Der in dem Prozess entstandene hochreaktive Sauerstoff muss im Anschluss extrahiert werden. Das ipv entwickelte dazu eine Gasdiffusionselektrode (GDE), welche es ermöglicht, bei niedriger Temperatur und Umgebungsdruck Sauerstoff elektrochemisch und mit einem hohen Wirkungsgrad „auszusortieren“ (abzutrennen).
Kurzkettige Kohlenwasserstoffe sind gasförmig und als Treibstoff ungeeignet
Aus dem CO wird der eigentliche Kraftstoff durch eine sogenannte Fischer-Tropsch-Synthese am Lehrstuhl für Chemische Verfahrenstechnik (CVT) der Universität Bayreuth gebildet. Das CVT untersucht, welche Beeinträchtigungen durch überschüssigen Sauerstoff aus dem Plasma-Prozess bei der Synthese entstehen, und wie diese verhindert werden können. Ein zweites Ziel der Gruppe besteht darin, dass ein möglichst hoher Anteil der bei der Synthese entstehen Kohlenwasserstoffe eine geeignete Kettenlänge hat. Denn kurzkettige Kohlenwasserstoffe sind gasförmig und als Treibstoff ungeeignet. Bei zu langen Ketten dagegen entstehen Wachse, die man aus bestimmten Kraftstoffarten – wie Kerosin – aufwendig entfernen muss. Die für das eigentliche Zielprodukt der flüssigen Kohlenwasserstoffe liegt die optimale Kettenlänge irgendwo dazwischen.

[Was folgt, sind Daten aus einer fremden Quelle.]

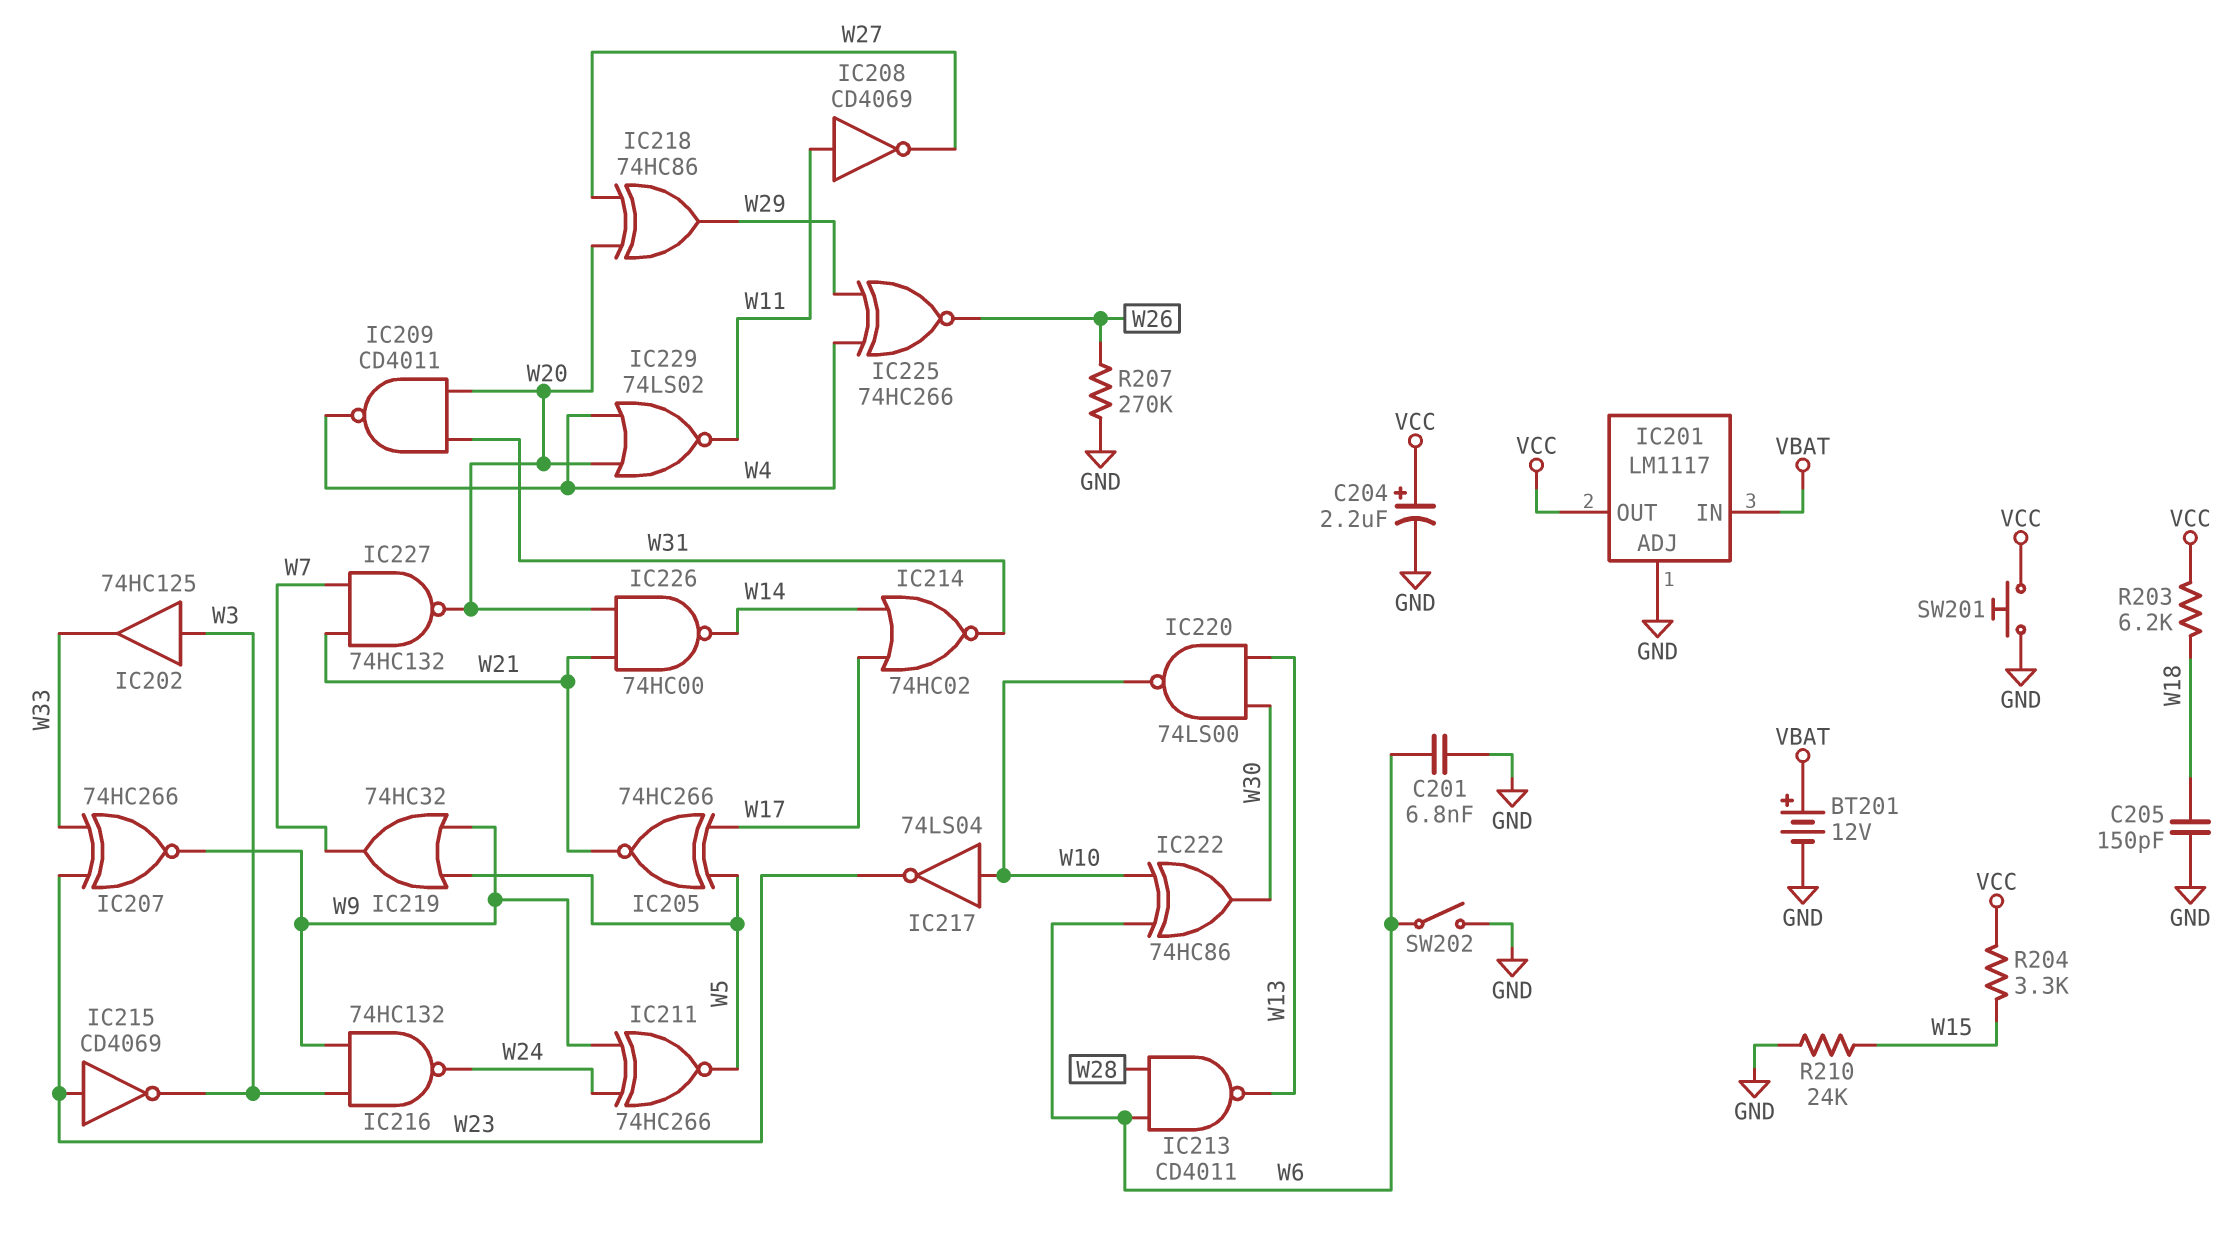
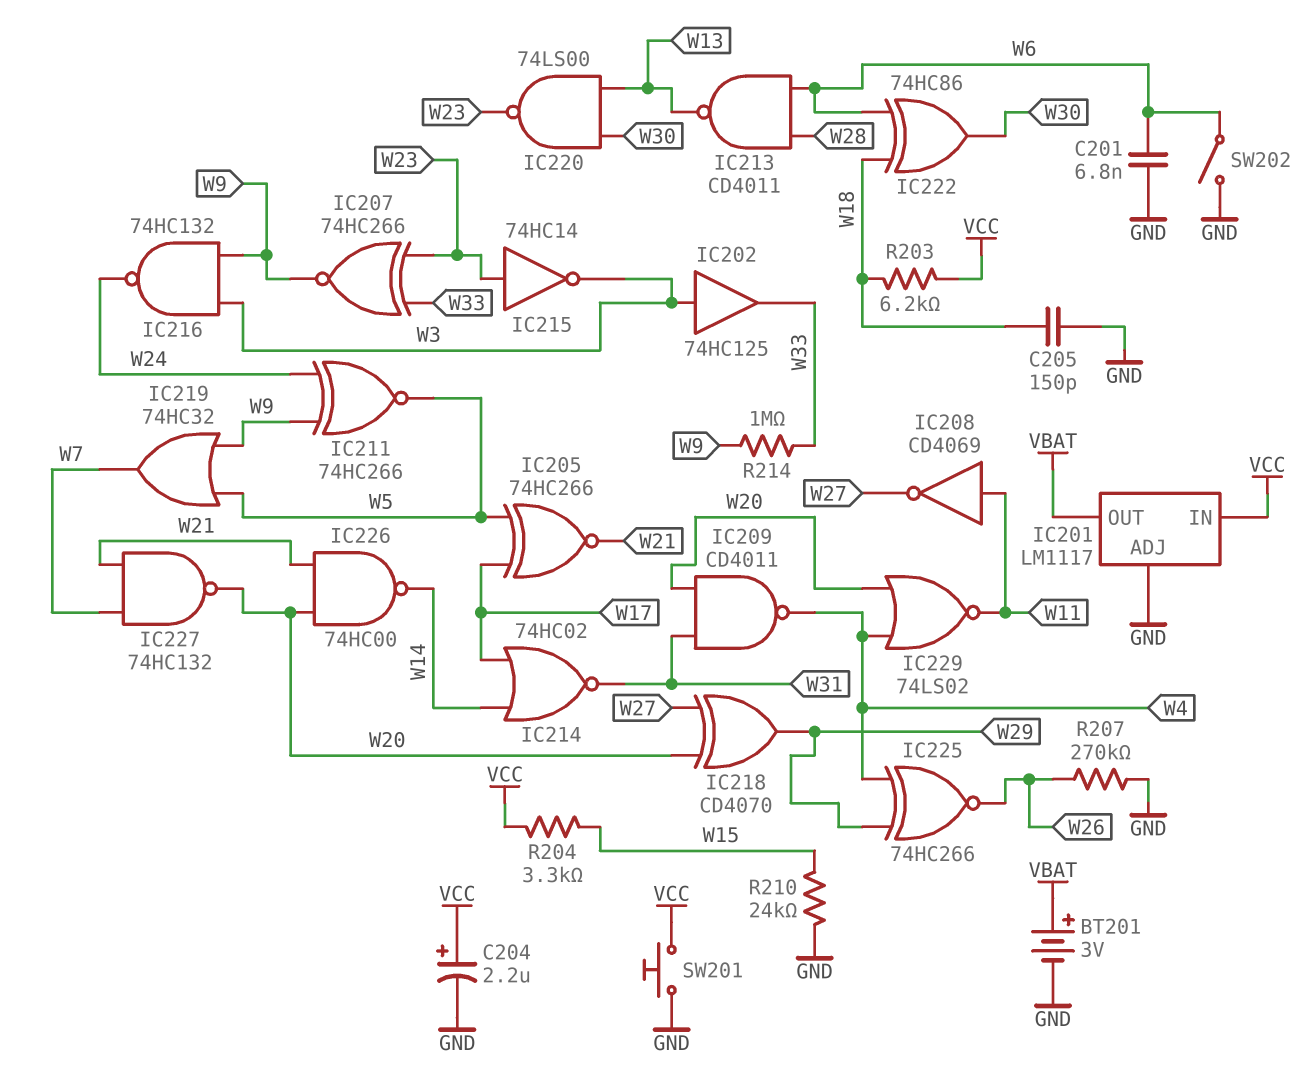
BT201: 12V (plus VBAT, minus GND) -> 3V (plus VBAT, minus GND)
IC201 pin IN: VBAT -> VCC
IC201 pin OUT: VCC -> VBAT
IC215: NOT CD4069 (in W23, out W3) -> NOT 74HC14 (in W23, out W3)
IC217: NOT 74LS04 (in W10, out W23) -> none
IC218: XOR 74HC86 (in W20, in W27, out W29) -> XOR CD4070 (in W20, in W27, out W29)
IC220: NAND 74LS00 (in W13, in W30, out W10) -> NAND 74LS00 (in W13, in W30, out W23)
IC222: XOR 74HC86 (in W6, in W10, out W30) -> XOR 74HC86 (in W6, in W18, out W30)
R214: none -> 1M (W9, W33)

Stabilisierung des gesamten Stromnetzes
Die benötigte Energie für den Prozess kommt aus sogenannten Überschussenergien, die wetterbedingt bei der Erzeugung von Solar- und Windenergie anfallen. So kann die zukünftige Treibstofffabrik „PlasmaFuel“ das gesamte Stromnetz stabilisieren, indem die Prozesse immer dann laufen, wenn gerade mehr Strom da ist, als gebraucht wird. Damit das reibungslos funktioniert, müssen alle Anlagen und Prozesse haargenau und in Echtzeit aufeinander abgestimmt werden. Das erfordert eine präzise Steuerung – das Spezialgebiet der Overspeed GmbH & Co. KG in Norddeutschland. Im Labormaßstab wird der Datenaustausch bereits auf Herz und Nieren geprüft, sodass der industriellen Anwendung bald nichts mehr im Wege steht.